Star Tribune Data Breach?

Maybe not, newspaper spokesman says, but users are urged to change passwords anyway.

On Monday, Star Tribune management and tech staffers were trying to determine if hackers had breached the company’s web site.

“A couple of tech sites are reporting about a hacking group that claims to have breached a number of web sites … and they claim that they have Star Tribune subscriber user names and passwords and are trying to sell them,” Steve Yaeger, spokesman for Star Tribune, told Twin Cities Business.

Tech web site ZDNet posted a story over the weekend about a group called “ShinyHunters,” which claims to have breached 10 company web sites including Star Tribune. There appears to be little pattern to the targeted companies, which include a South Korean fashion platform, an Indonesian online retailer, and the Washington, D.C.-based Chronicle of Higher Education. The Star Tribune is the only U.S. daily newspaper on the list.

But Star Tribune tech experts haven’t yet been able to find evidence that hackers actually breached its site.

“We actually have not been able to verify whether a breach actually occurred … We don’t see evidence of it, but of course, we’re responding as though it has happened,” said Yaeger. “Just out of caution we’re recommending that all of our subscribers change their password.”

Star Tribune has approximately 185,000 subscribers with digital access.

ZDNet reported that the databases were being listed for sale on a “dark web” sites.
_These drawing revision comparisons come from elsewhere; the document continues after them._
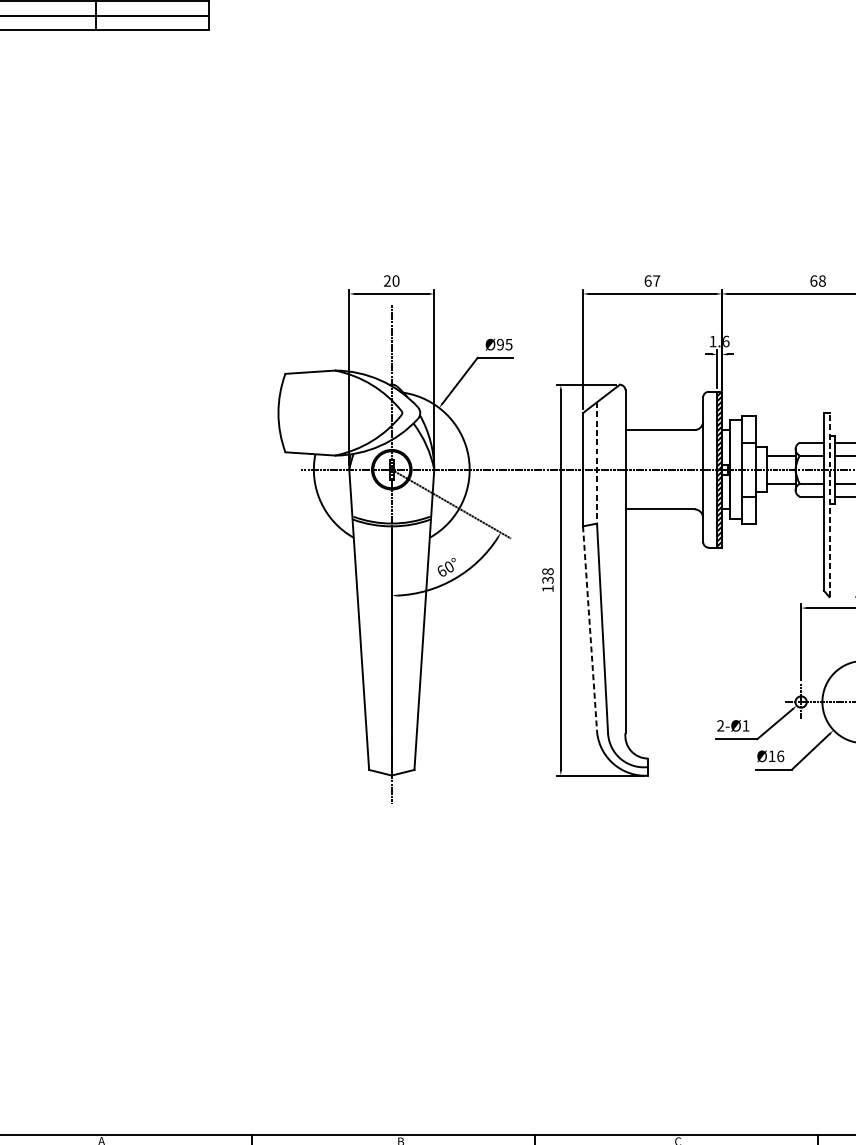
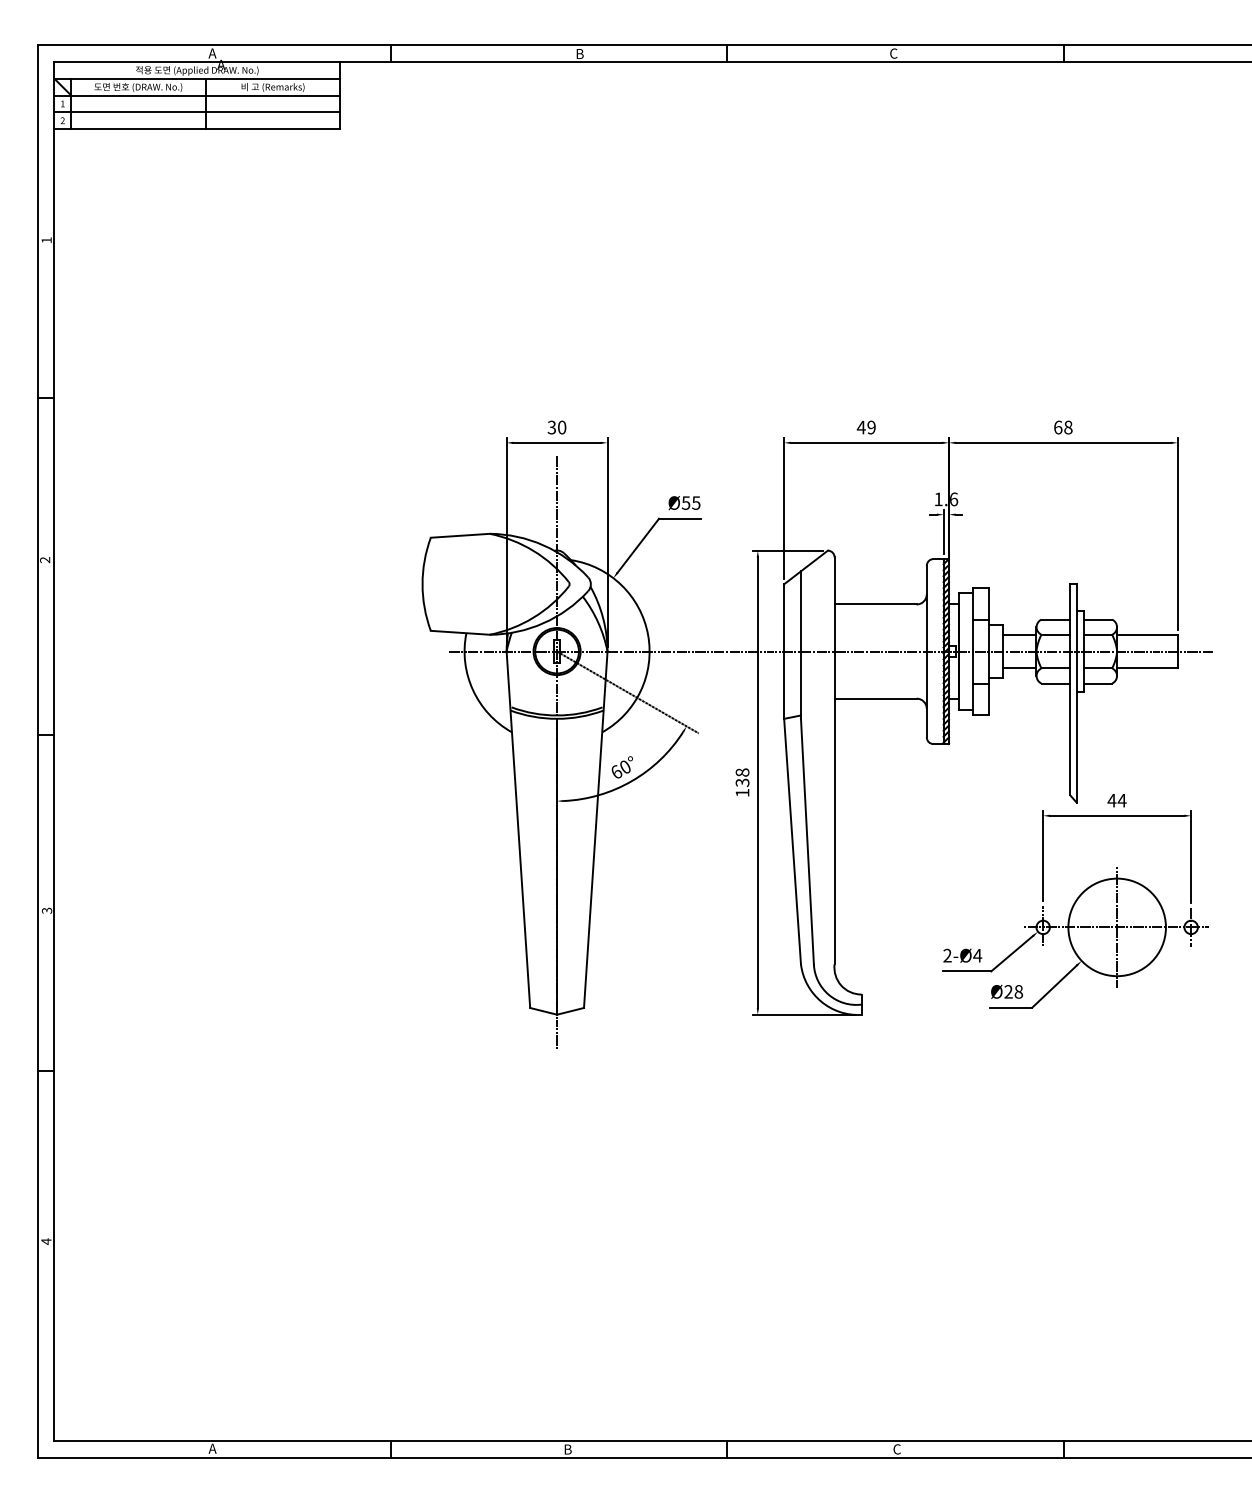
text: (387, 281) -> (551, 427), 20 -> 30
text: (651, 281) -> (865, 427), 67 -> 49
text: (499, 344) -> (685, 502), Ø95 -> Ø55
line: (596, 464) -> (800, 645), dashed -> solid
line: (829, 505) -> (1076, 693), dashed -> solid
line: (590, 629) -> (792, 841), dashed -> solid
text: (745, 725) -> (977, 955), 2-Ø1 -> 2-Ø4
text: (776, 756) -> (1013, 991), Ø16 -> Ø28

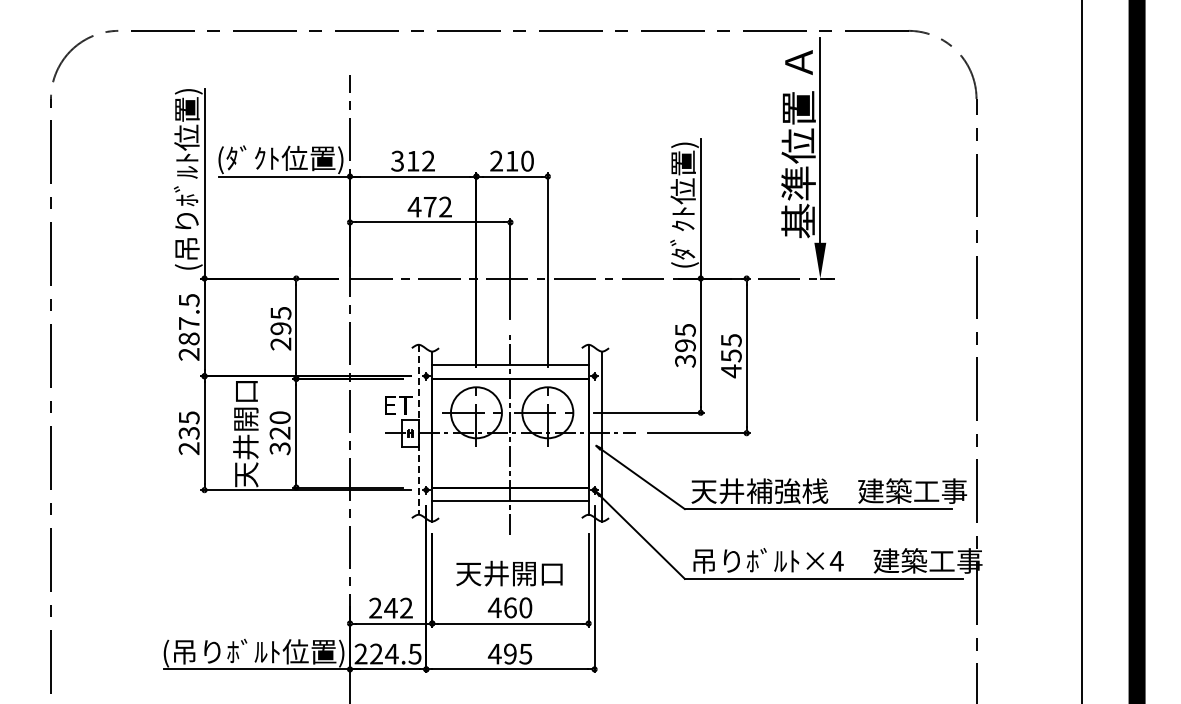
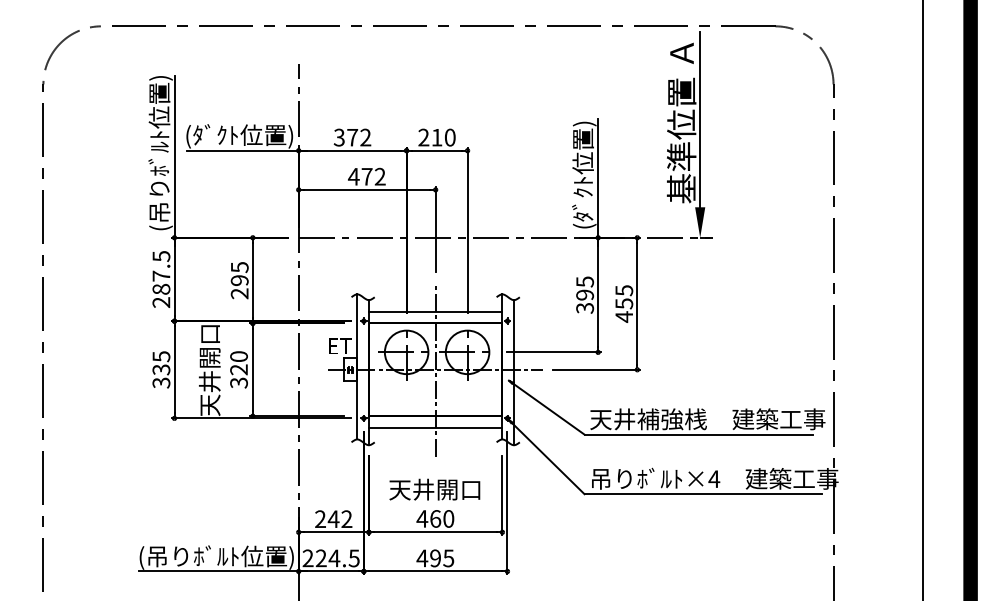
text: (412, 161) -> (352, 137), 312 -> 372
line: (418, 429) -> (357, 366), dashed -> solid
text: (189, 448) -> (161, 382), 235 -> 335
The entire Star Tribune database is being offered for $1,100.

Star Tribune sent out an email alert to subscribers on Monday afternoon alerting them to a “possible breach of our website login database.” In the note signed by Strib publisher Michael Klingensmith, the media company stressed that it does not store customers’ financial information in its system.

Without credit card numbers, the possibly breached data would simply allow people to log into the Star Tribune web site without subscribing.

“It’s logins people use to log on and read the news,” says Yaeger. “They have value to our subscribers. I don’t know what value that has to hackers.”